Modelling multiple correlated variables

I am completley new to pymc3 and really like the api and the flexibility that comes along.

However, I am stuck at modelling something a cash flow model. For sake of simplicity let’s say I want to model the following:

y = \sum_{t=0}^T \dfrac{CF_t}{(1+r)^t}

where all CF and r are normally distributed and CFs are correlated.

How would I best model this assuming the following priors

  1. all CFs follow a normal distribution with different mus and stds
  2. all CFs are correlated
  3. r follows a normal distribution

My main challenges are:

  1. how do I best create T parameters with different mus and std. I know that I can pass a shape parameter, but I cannot pass different mus and stds? Is the only way to create individual parameters?
  2. how do I model that y is the sum of different parameters?
  3. how do I model the correlation part? (this is likely a prob programming question rather than a pymc3 question

My below attempt works but has two pitfalls:

  1. if T = 100 I had to model 100 separate variables
  2. it does not account for correlations between cf1, cf2 and cf3
T = 3
model = pm.Model()
with model:
    # Define priors
    cf1 = pm.Normal("cf1",100,10)
    cf2 = pm.Normal("cf2",100,15)
    cf3 = pm.Normal("cf3",100,20)

    i = pm.Normal("i", 0.1,0.04)
    t = range(0,T)
    
    # Model output and treat as deterministic to keep track
    y = pm.Deterministic("y",cf1/(1+i)**t[0] + cf2/(1+i)**t[1] + cf3/(1+i)**t[2])
    
    trace = pm.sample()

Can anyone point me to the right direction?

Thanks for your help!

(Note that this is a very simplified version of what I really want to achieve)

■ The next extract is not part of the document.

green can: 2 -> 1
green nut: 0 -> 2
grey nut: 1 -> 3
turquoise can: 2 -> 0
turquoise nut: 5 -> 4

I think I can answer 3: if you want to include correlations in your prior, then you need to create a covariance matrix, which will contain the information about correlations between variables (covariance is a measure of how the variables vary together). Then you need to load that covariance matrix into a multivariate distribution, which in your case will be:
cfs = pm.MvNormal("cfs", mu=[100, 100, 100], cov=your_covariance_matrix, shape=3)

Great thanks for the swift help. I tried this multiple times and it didn’t work given I forgot to set the shape parameter…THANKS!

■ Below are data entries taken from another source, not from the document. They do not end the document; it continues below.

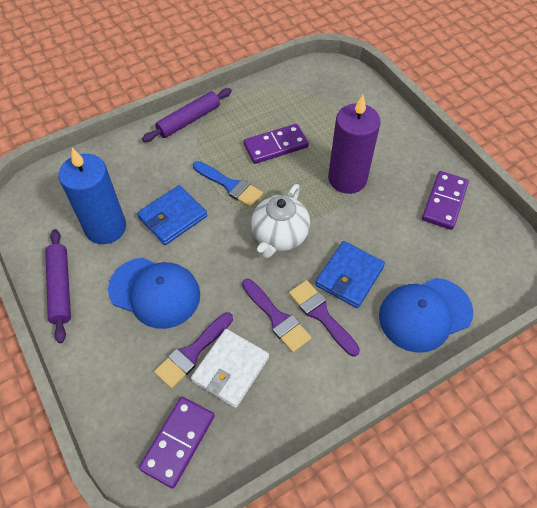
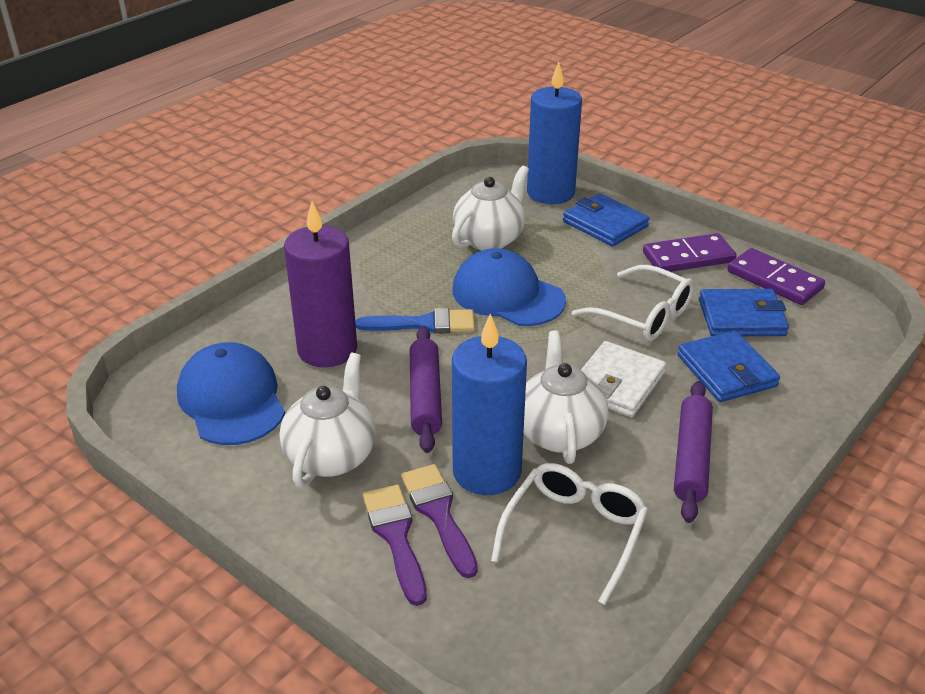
blue candle: 1 -> 2
blue wallet: 2 -> 3
purple brush: 3 -> 2
purple domino: 3 -> 2
white glasses: 0 -> 2
white teapot: 1 -> 3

Random remark, are you sure you want to model i/r as normal, and allow it to be negative? Maybe you want a half-normal.

Yes, you are right. I will not model it as normal. This was just a toy example and the normal prior does not make sense here. Should have used a different prior to avoid causing confusion.

I have a follow-up PYMC3 question. What would I have to do in case I want to set the correlation between variables when variables are not all normal but a mixture of different kinds of distributions? In that case, it would not be appropriate to use a multivariate normal distribution (pm.MvNormal), as it only generates normal distributions. I am wondering if there is something like a multivariate distribution that can output different kind of distributions? I would like to do something similar to what is possible with Crystal Ball where it is possible to correlate different input variables having different distributions → https://www.oracle.com/docs/tech/middleware/correlated-assumptions.pdf

I think the easiest option is to move the correlation out of the output distributions and into the structure of the model. For example, this paper (implemented in PyMC here) uses latent structure to model conditionally independent Poisson variables, which end up being correlated due to the hierarchical model structure .

I think the other alternative would be to work with copula models. @jonsedar has been doing a lot of work on these lately, I think he might be able to chime in with some general remarks on the subject?

@jessegrabowski - Thank you very much for the links, were really helpful :+1:

1 Like

You rang? Yes I’ve been doing a few things with copulas on marginals recently - lots of bashing head against the wall, but I could try to help if you want

Was just curious if you had any comments on the usefulness of directly modeling correlation between RVs by using copulas vs injecting conditional correlation via model structure.

Disclaimer: my knowledge of copulas begins and ends with how to spell the word.

I’m probably so far down the copula rabbit hole that (potentially better) alternatives are a distant hope… sunk costs and all that :smiley:

I think copulas are quite nice in the case that you want to allow the marginals to correlate in a pooled fashion regardless of the sub-models on each marginal - my intention is that this gains stability and flexibility in the design of the sub-models. Also to more easily use non-Gaussian copulas.

The alternative would be to require several features to form the sub-models of both marginals, and to correlate the sub-model coefficients, I think this would be a good example: McElreath, 2014 where he uses an MvN to correlate hierarchical hyperparams. I’m not sure if/how one could achieve this with a non-Gaussian copula…

1 Like